I got the second part of a root canal yesterday. Thinking she was just going to "check" me I stacked appointments and ended up causing the Endodontist to pause another root canal to attend to mine. I recognize that I should feel entitled for that but I don't. I had arrived early and waited over an hour in the chair while overhearing her patiently answer the same 5 questions from 3 family members who's sister/cousin/daughter was getting the same said procedure. I was, in fact, ready to excavate the dental chair when I wondered if I, already having paid for the procedure, would have to cover the cost of the Novi cane that had been injected 30 minutes ago. As I was preforming a cost/ risk analysis the Endodontist made an appearance, her assistant having noticed the grip on my purse tightening after I checked the time.
This is not a blog about a root canal. But it begins to take shape as a blog about boundaries and expectations. I have been saying, frequently, that as women we set our value. People will give to us what we allow and we have been whitewashed into thinking that having what we are given is better than having nothing. An economy of scarcity. I reject this idea in actionable terms. The idea of waiting the Endodontist out and missing my doctor's appointment was not worth my time, it was not a tradeoff I was willing to make. I was not on her time, she was on mine.
I have recently, categorically, been setting higher and higher expectations about how I will and will not be treated. And let's be frank- I've never allowed myself to be treated poorly. But somewhere in the past year something in me decided to raise the bar. Last year in Puerto Rico I had decided to "call out defecation kindly" which led me on a journey wherein people whom I had previously let get away with being (let's face it) a bit shitty, I began to call on their bullshit. In general, they did not like it.
I had mildly wondered as I started this process if it would equate to loss. It has yet I do not feel bereft. My observation is that for every person unwilling to treat me well, there were others who were. And the less I cared about my aloneness the more they want to gather around me. Factually- the less nonsense I tolerate the more people seem to like me. I am guessing that when people see someone stand up for themselves it emboldens them to try to do the same- but I don't really know. That's not my journey.
What I do know is that somehow or another I've ended up with what seems to be a tribe of fierce supporters who don't really know me but seem to love me. It's kinda weird- but it is Texas. Everything is bigger here, perhaps even the capacity for acceptance and affection.
The real story that I want to tell is about pain management. After part 1 of my root canal the doctor had prescribed "5 Advil and 2 Tylenol every 6 to 8 hours". She recommended starting the dosage 3 hours from the procedure as the numbing effects would begin to wane about then. Fearing the pain, I did as directed. I felt no pain, my root canal was as effortless as clouds on a sunny day.

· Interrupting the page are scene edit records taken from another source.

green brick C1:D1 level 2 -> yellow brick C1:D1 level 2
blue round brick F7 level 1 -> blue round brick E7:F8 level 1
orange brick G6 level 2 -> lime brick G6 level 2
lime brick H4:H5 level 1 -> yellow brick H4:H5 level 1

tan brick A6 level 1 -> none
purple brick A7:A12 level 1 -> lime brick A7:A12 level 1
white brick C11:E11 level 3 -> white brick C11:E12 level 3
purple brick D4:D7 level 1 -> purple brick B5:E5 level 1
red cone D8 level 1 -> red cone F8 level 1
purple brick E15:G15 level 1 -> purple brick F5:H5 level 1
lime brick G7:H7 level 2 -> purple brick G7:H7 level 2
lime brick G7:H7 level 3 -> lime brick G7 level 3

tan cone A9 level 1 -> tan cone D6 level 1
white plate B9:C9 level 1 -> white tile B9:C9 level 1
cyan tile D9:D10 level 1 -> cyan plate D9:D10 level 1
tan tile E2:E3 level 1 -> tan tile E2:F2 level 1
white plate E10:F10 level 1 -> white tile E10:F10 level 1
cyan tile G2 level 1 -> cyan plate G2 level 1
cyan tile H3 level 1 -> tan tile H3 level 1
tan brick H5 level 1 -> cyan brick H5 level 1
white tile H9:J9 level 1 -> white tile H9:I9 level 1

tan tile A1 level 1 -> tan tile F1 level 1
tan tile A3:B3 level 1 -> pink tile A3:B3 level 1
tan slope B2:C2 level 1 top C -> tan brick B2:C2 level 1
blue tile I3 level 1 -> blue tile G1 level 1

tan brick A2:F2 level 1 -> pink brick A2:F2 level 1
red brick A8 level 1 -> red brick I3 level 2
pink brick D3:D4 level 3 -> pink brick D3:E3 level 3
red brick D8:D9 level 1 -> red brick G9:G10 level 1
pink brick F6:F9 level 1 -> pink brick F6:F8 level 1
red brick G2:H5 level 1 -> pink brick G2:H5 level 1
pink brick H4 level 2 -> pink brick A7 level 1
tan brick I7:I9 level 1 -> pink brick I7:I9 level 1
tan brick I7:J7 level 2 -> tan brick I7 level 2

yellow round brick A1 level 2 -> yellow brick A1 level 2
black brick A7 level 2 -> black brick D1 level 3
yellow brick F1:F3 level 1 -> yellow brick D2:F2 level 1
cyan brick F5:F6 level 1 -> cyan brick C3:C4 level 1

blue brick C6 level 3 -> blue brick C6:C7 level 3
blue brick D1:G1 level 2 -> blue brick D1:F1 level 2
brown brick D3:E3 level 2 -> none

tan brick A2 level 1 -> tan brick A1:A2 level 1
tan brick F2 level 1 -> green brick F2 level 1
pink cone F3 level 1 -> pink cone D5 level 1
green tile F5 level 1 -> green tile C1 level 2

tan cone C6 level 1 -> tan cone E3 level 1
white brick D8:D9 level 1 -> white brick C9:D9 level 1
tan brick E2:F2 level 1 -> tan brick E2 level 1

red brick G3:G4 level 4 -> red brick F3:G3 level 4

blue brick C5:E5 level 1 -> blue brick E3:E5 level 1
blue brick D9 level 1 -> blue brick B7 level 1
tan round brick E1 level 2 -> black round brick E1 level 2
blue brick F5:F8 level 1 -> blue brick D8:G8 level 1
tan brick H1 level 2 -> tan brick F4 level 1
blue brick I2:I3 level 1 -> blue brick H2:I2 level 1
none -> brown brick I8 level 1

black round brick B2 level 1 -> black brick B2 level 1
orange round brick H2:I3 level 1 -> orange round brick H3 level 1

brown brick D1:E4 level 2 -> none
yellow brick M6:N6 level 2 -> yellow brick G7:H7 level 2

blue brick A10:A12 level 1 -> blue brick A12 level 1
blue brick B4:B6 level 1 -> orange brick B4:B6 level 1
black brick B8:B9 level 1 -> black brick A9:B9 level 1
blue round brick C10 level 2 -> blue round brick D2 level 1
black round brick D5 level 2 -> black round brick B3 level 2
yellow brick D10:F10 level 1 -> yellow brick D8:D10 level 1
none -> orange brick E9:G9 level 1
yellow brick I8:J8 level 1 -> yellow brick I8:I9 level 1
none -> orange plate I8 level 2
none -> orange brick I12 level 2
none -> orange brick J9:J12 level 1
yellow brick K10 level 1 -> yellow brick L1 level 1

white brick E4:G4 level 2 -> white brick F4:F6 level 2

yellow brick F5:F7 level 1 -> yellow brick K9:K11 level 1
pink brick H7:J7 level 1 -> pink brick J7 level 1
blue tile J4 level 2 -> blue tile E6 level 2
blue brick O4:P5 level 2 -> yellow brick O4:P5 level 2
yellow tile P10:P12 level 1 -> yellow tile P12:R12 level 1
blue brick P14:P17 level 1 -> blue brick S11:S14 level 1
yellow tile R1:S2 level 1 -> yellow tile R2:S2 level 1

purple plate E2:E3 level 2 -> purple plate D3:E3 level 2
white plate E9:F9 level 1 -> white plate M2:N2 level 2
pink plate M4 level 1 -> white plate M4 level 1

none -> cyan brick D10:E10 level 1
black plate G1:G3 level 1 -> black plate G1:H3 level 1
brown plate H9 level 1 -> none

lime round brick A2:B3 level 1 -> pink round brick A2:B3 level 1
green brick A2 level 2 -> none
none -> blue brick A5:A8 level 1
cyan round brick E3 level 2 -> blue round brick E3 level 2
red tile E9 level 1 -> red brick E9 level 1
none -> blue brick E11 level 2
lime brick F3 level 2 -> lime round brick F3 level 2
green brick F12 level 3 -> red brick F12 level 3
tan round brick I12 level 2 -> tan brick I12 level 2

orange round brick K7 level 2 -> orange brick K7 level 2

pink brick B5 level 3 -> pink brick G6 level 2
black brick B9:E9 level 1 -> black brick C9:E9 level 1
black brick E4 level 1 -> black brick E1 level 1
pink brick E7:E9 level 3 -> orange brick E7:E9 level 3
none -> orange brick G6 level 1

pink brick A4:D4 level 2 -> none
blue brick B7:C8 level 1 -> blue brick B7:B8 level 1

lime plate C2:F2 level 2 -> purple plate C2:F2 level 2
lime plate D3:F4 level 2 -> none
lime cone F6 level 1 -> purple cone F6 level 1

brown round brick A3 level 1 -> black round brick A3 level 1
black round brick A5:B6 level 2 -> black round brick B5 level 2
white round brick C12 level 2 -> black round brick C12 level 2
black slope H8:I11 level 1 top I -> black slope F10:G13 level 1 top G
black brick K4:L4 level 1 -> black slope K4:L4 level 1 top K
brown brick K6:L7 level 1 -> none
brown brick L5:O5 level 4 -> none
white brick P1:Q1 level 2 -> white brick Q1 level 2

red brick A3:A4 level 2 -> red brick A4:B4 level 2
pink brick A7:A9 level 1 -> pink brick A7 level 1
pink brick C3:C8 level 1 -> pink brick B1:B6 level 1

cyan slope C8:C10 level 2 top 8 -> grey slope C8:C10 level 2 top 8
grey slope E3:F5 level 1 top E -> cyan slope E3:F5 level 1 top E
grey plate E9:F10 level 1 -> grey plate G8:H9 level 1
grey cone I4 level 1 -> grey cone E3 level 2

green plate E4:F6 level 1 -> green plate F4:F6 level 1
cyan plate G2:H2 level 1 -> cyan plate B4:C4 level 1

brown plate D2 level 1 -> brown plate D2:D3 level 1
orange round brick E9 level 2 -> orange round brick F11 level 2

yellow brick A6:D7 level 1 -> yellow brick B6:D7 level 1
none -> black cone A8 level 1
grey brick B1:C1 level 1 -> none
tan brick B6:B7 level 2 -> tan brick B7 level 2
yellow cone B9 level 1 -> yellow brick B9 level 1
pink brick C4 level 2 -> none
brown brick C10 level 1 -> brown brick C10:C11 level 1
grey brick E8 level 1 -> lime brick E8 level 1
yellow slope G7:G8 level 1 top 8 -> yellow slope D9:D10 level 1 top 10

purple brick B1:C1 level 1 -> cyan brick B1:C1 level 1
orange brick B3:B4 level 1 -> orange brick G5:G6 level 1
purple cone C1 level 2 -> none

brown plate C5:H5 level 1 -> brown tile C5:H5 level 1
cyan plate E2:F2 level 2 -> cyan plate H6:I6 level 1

This time I decided to listen to my body. It wasn't an attempt at bravery, it was a busy day and I hadn't brought the Advil and Tylenol with me. Additionally, I didn't think it was a good idea to drive around running errands with that much drugs in my system. By the time I had eaten dinner I could feel both sides of my mouth and the pain wasn't significant enough to decide to chemically manage it. So I forgot about it. 24 hours later I have full feeling and didn't need any pills to manage the pain. Which meant I felt no pain and my life moved forward without the constraints of legal drugs.
Me being myself I spent about 45 minutes meditating on why this was the case and what I could learn. I realized that the reason one needs a root canal is because the nerves in the tooth are dead. Which means they can't feel pain. I had only been in pain previously because the dead nerves had rotted in my tooth and caused an infection that was quickly multiplying in my jaw. Side note- the smell when she drilled into my tooth to remove the decay was exactly what one would expect- the smell of death in ones mouth. Weird. Anyway, with the nerve rot removed and a flushing of the infection my body literally had no ability to feel pain in that area. What had died couldn't hurt me and keeping it around had only caused me pain.
Here is what I learned; leaving a dead thing to rot only smells and creates a pain point. Getting rid of a dead thing is fast, painless, and while smelly, easier than one would expect. Relationships are like that. You think that removing a dead one will hurt but really it's much more painful to leave it in than flush it out. Something already gone, a relationship already dead, can't hurt you when you let it go. It just makes room for something else, even if that something else is extra space and freedom. It is your extra space and freedom and suddenly the area no longer smells bad. Having nothing is better than having a smelly rotten dead thing. Both literally and metaphorically.
Perhaps the true art to life is understanding when it's time to let something go.